A Phase 2, open-label, multi-cohort study evaluating the combination of Rubraca and Opdivo in patients with relapsed, BRCA wild-type ovarian cancer and in patients with locally advanced or metastatic bladder carcinoma who are ineligible for treatment with cisplatin. This study is sponsored by Clovis and is expected to begin in the second half of 2018.
The Phase 3 pivotal study in advanced triple-negative breast cancer (TNBC) to evaluate Opdivo and Rubraca in combination. This study is sponsored by Bristol-Myers Squibb.
The Phase 2 combination study of Opdivo with Rubraca for the treatment of mCRPC. This study, sponsored by Bristol-Myers Squibb, is being conducted as an arm of a larger sponsored prostate cancer study. This study is currently enrolling patients.
The Phase 1b combination study of the cancer immunotherapy Tecentriq (atezolizumab; anti-PDL1) and Rubraca for the treatment of ovarian and triple-negative breast cancers. This study is sponsored by Roche and is currently enrolling patients.
Exploratory studies in other tumor types are also underway.

Lucitanib Clinical Development

Lucitanib is an oral, potent inhibitor of the tyrosine kinase activity of vascular endothelial growth factor receptors 1 through 3 (VEGFR1-3), platelet-derived growth factor receptors alpha and beta (PDGFR α/β) and fibroblast growth factor receptors 1 through 3 (FGFR1-3), which was previously evaluated in breast and lung cancers in partnership with Servier. Clovis has received notice from Servier that they will return their ex-US rights (excluding China) for lucitanib later in 2018. Clovis therefore will own global rights (excluding China) to lucitanib. There are no payments from Clovis to Servier related to the return of these ex-US rights.

Lucitanib was originally developed by Clovis and Servier with the hypothesis of activity in FGFR driven tumors; data in breast and lung cancer were insufficient to move the program forward. Recent data for a similar drug that inhibits these same three pathways – when combined with a PD-1 inhibitor – are extremely encouraging and represent a validated and alternative hypothesis for the development of lucitanib in combination with a PD(L)-1 inhibitor, and a Clovis-sponsored combination study is now being planned. Clovis also intends to initiate a study of lucitanib in combination with rucaparib, based on encouraging data of VEGF and PARP inhibitors in combination. Each of these studies is expected to initiate before the end of Q1 2019.

Conference Call Details

Clovis will hold a conference call to discuss Q1 2018 results this afternoon, May 8, at 4:30pm ET. The conference call will be simultaneously webcast on the Company’s web site at www.clovisoncology.com, and archived for future review. Dial-in numbers for the conference call are as follows: US participants 866.489.9022, International participants 678.509.7575, conference ID: 4198438.

About Rubraca (rucaparib)

Rubraca is an oral, small molecule inhibitor of PARP1, PARP2 and PARP3 being developed in ovarian cancer as well as several additional solid tumor indications. Studies open for enrollment or under consideration include ovarian, prostate, breast, gastroesophageal, pancreatic, lung and bladder cancers. Clovis holds worldwide rights for Rubraca.

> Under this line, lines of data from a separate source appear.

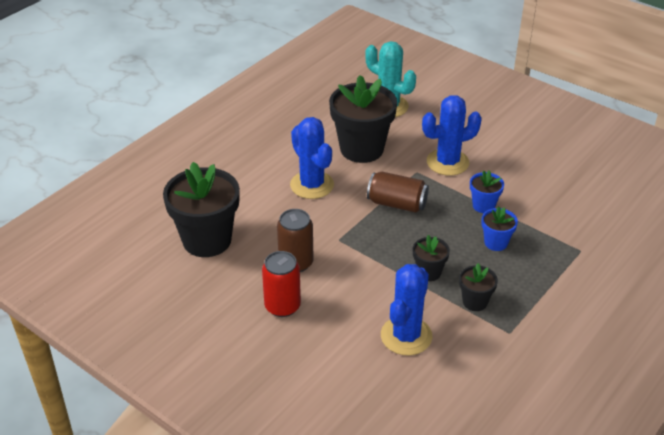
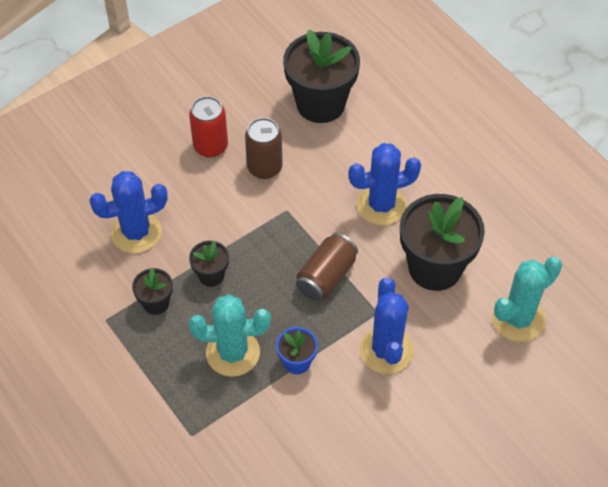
camera: 105 degrees right, 15 degrees up
(406, 336) = (136, 232): blue cactus -> blue cactus turned 60 degrees counterclockwise
(496, 243) = (233, 353): blue flower pot -> turquoise cactus

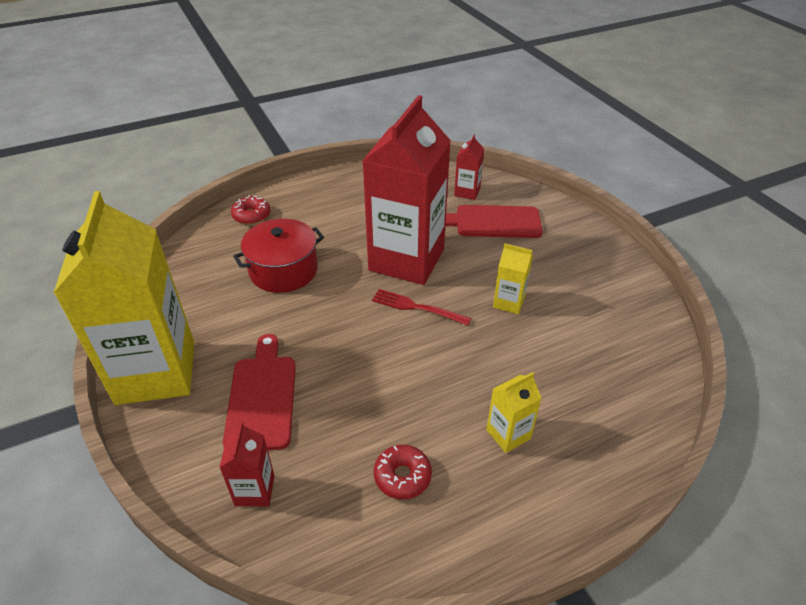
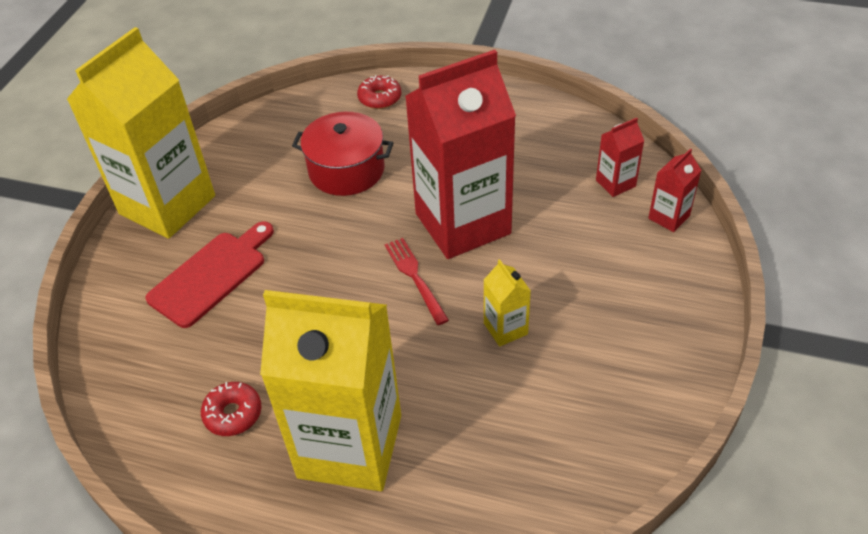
camera: 45 degrees right, 5 degrees up
(255, 490) = (132, 345): red carton -> red carton (669, 217)
(493, 222) = (600, 234): red cutting board -> none
(508, 434) = (350, 446): yellow carton -> yellow carton, size x2.42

In the United States, Rubraca is approved for the maintenance treatment of adult patients with recurrent epithelial ovarian, fallopian tube, or primary peritoneal cancer who are in a complete or partial response to platinum-based chemotherapy. Rubraca is also approved in the United States for the treatment of adult patients with deleterious BRCA mutation (germline and/or somatic) associated epithelial ovarian, fallopian tube, or primary peritoneal cancer who have been treated with two or more chemotherapies, and selected for therapy based on an FDA-approved companion diagnostic for Rubraca.

Rubraca is an unlicensed medical product outside of the U.S.